Jadestone Energy lines up bumper spend for 2023



Singapore-headquartered independent Jadestone Energy’s capital expenditure guidance for 2023 is expected to total US$110 million to US$140 million, the largest investment programme in the upstream player’s history and with the lion’s share — approximately 70% — destined for the Akatara field development that is currently on budget and on schedule for first gas by 30 June next year.

A further 15% of this year’s capex is destined for the infill drilling campaign on Block PM 323 offshore Peninsular Malaysia.

The company’s underlying operating costs in 2023 are expected to total between US$180 million and US$210 million.

When adjusted for a full-year of operating costs associated with the acquisition of interests in the producing Cossack, Wanaea, Lambert and Hermes (CWLH) oilfields and higher tanker costs at its Stag oilfield and higher logistics costs at Montara — all offshore Australia — underlying operating costs are expected to be around 6% higher year-on-year.

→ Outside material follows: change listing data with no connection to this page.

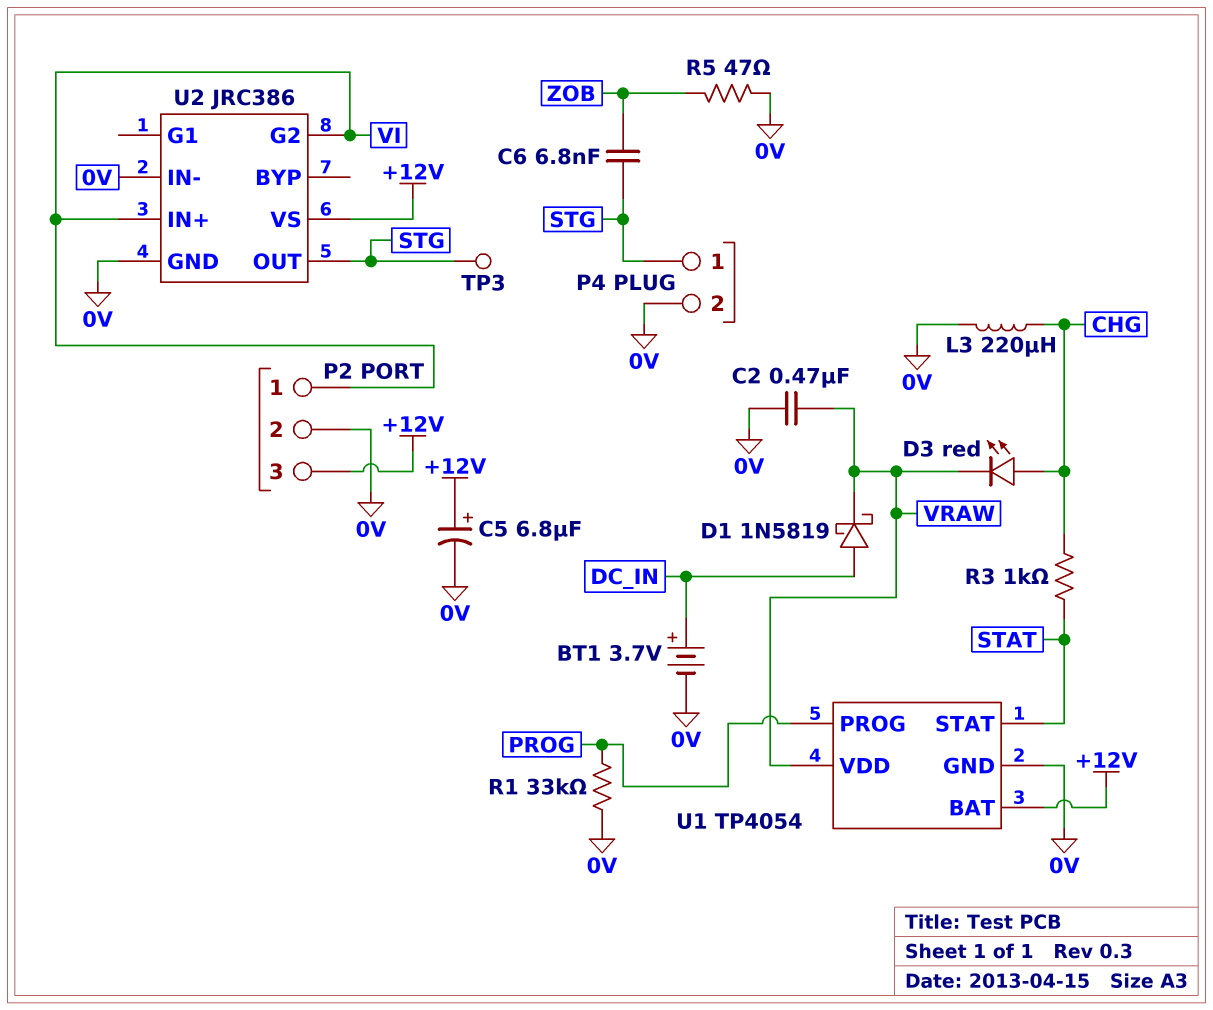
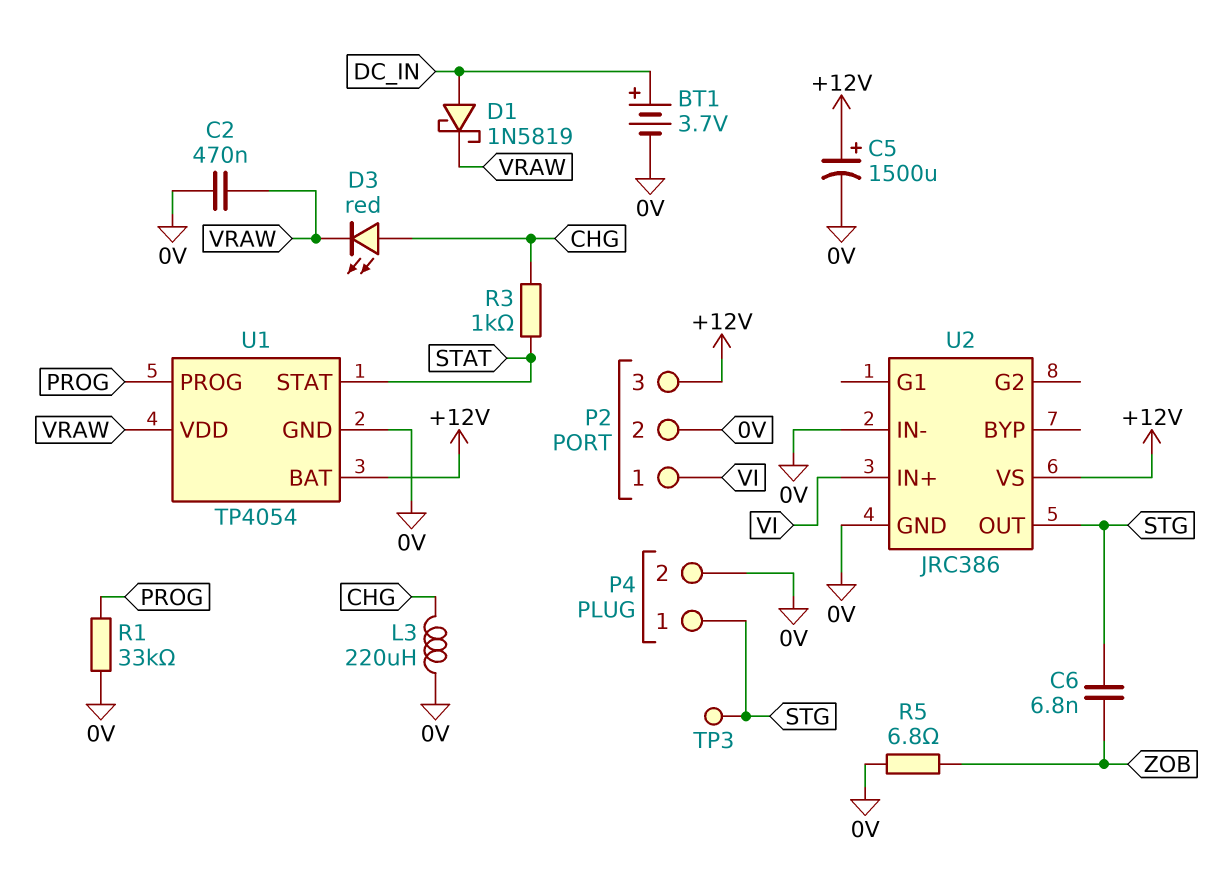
C5: 6.8uF (plus +12V, minus 0V) -> 1500uF (plus +12V, minus 0V)
R5: 47 (0V, ZOB) -> 6.8 (0V, ZOB)
U2 pin G2: VI -> none

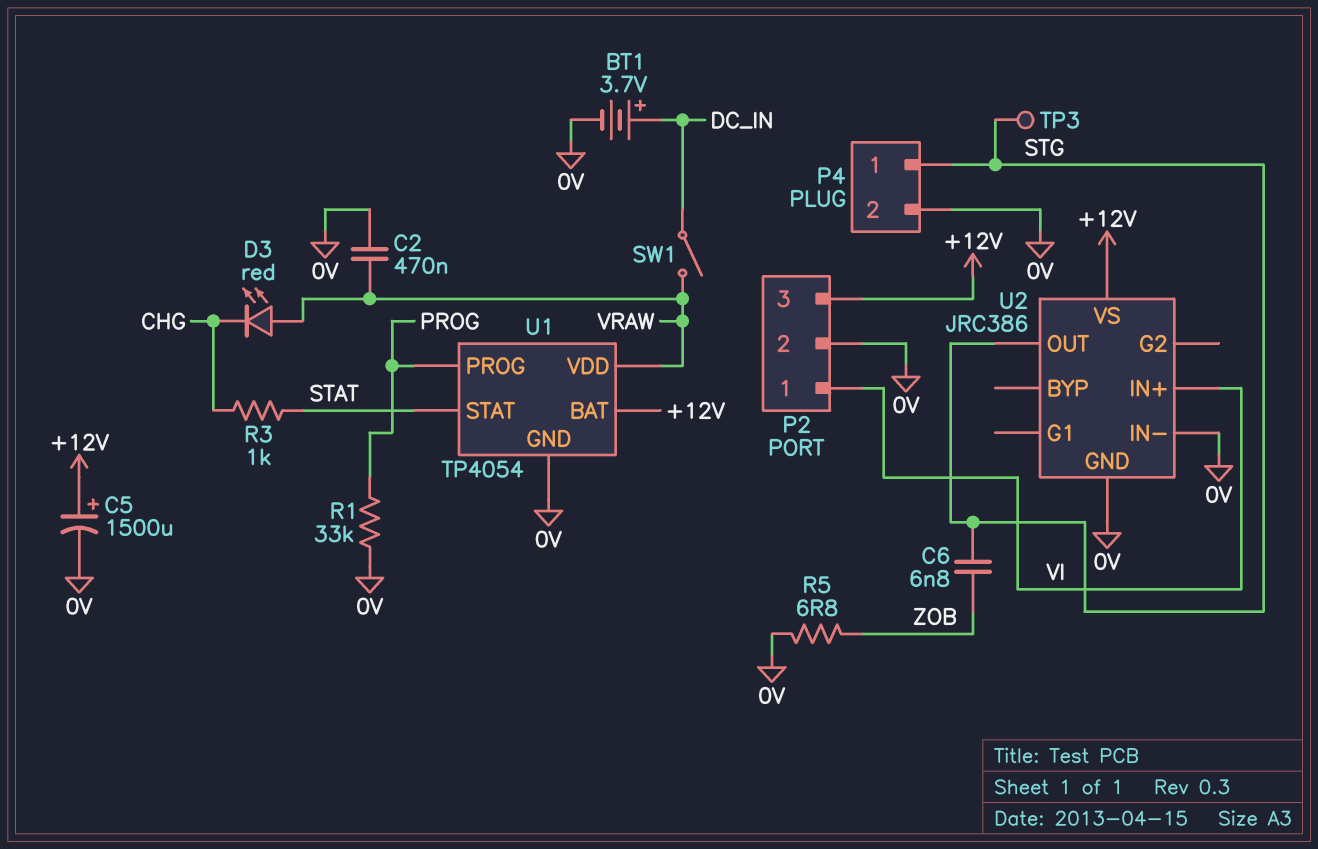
D1: schottky 1N5819 (A DC_IN, K VRAW) -> none
D3: LED red (A CHG, K VRAW) -> LED red (A VRAW, K CHG)
L3: 220uH (0V, CHG) -> none
SW1: none -> switch (DC_IN, VRAW)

Jadestone expects to boost production through the end of 2023 as it restarts production from the ill-fated Montara oilfield offshore Australia plus output from the Sinphuhorm field onshore Thailand.

“In the first quarter of 2023, production has been impacted by the tank repair and planned maintenance activities at Montara, resulting in an average of just over 10,000 barrels of oil equivalent per day in the quarter,” said Jadestone chief executive Paul Blakeley.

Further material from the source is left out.